‘Broken City’ Movie Review – Broken Plot
People tend to harp on superhero movies for over saturating the market, but at least we only get 3-4 a year. Look at crime dramas as one of the real culprits, because besides this week’s Broken City, movies like the upcoming Parker, Snitch, and last month’s Stand Up Guys (opening wider next month) all share similar elements. These films are turning into a dime a dozen, and Broken City tries to be an all-out thriller but rings much more mediocre. Interestingly, the main problem with the movie is how hard it does try.

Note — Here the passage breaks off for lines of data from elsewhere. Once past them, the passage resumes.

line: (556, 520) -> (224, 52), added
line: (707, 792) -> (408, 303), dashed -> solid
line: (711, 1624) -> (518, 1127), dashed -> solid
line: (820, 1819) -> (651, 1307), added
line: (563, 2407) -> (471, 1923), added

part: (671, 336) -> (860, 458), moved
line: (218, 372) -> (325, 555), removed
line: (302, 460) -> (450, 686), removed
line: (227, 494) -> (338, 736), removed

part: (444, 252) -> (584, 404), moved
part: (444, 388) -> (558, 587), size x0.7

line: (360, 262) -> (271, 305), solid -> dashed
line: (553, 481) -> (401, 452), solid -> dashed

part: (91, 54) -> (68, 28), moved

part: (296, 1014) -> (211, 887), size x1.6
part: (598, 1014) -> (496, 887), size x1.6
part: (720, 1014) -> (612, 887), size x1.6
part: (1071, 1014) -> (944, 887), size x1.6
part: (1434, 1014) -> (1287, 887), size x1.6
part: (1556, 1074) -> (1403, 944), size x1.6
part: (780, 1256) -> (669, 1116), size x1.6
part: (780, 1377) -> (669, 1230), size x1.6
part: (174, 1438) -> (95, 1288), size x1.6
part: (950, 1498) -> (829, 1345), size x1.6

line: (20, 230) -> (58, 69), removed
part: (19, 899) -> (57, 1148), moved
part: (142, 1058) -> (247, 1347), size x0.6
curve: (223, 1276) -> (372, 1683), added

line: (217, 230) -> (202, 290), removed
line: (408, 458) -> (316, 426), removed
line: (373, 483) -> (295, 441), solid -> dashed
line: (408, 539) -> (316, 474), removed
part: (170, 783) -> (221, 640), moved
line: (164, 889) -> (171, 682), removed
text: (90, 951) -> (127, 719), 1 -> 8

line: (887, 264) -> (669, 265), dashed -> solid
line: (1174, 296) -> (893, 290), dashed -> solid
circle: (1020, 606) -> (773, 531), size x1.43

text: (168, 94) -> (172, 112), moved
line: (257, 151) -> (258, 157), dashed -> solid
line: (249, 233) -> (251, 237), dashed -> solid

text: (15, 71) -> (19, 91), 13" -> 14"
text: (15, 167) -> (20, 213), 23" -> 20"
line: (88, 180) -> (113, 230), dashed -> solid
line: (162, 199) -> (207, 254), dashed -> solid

Right away, the movie throws us right into the middle of what looks like a Trayvon Martin-like case. Billy (Mark Wahlberg) had just gunned down a younger man, and he was subsequently put on trial for the murder. Even though the court finds him to be acting in self-defense, he is pushed out of the police force. One of the only reasons he doesn’t go to jail is because of Mayor Hostetler (Russell Crowe), who helps eliminate some incriminating evidence.
Fast forward 7 years. Billy has become a Private Investigator, but his primary duties mostly consist of spying on suspicious men and women to see if they’re cheating on their spouses.
Right before the new election, Mayor Hostetler hires Billy to spy on his wife (Catherine Zeta-Jones), and the timing before his election is no coincidence. The last week leading up to the election is full (and I mean FULL) of twists-and-turns.
Normally, twists are a good thing. Obviously, if a storyteller can fool an entire audience, they’re doing something right. The first half of Broken City goes pretty formulaically, building towards something.
Then, it just goes bazeerk, rattling off twist after twist after twist. It becomes completely tiring, and the story becomes convoluted in ways that don’t really matter, nor make sense.
It’s this kind of mindlessness that is the most disturbing about the movie. It doesn’t really have a focus. The final scene (or two) may bring the movie into the moral-making business, but leading up to it, it’s just a bunch of bad people doing bad things. I hardly doubt the point of the story was to make everyone in politics look bad, so I have a feeling this was a tool to exploit the narrative.
One prime example is Billy’s use of alcohol. The 7 years after his incident, Billy swears off alcohol, to make things with his girlfriend (Natalie Martinez) work. For no real good reason, he throws this out the window, and the story uses the oldest trick-in-the-book (his relapse) to define a lot of the story. Then, it doesn’t really settle itself by the end.
Unfortunately, this isn’t the only instance, but who am I to ruin all the “surprises”?
The Hughes (Albert and Allen) brothers should’ve stuck to a smaller story, thus creating smaller situations that didn’t seem so false. I would’ve been much more interested in the leading conflict than the political mess. The movie still isn’t the worst I’ve seen, but Broken City is evidence that crime movies are about as overdone as those run-of-the-mill romantic comedies.
See Broken City this weekend in wide release, and let me know if you think I’m right or wrong.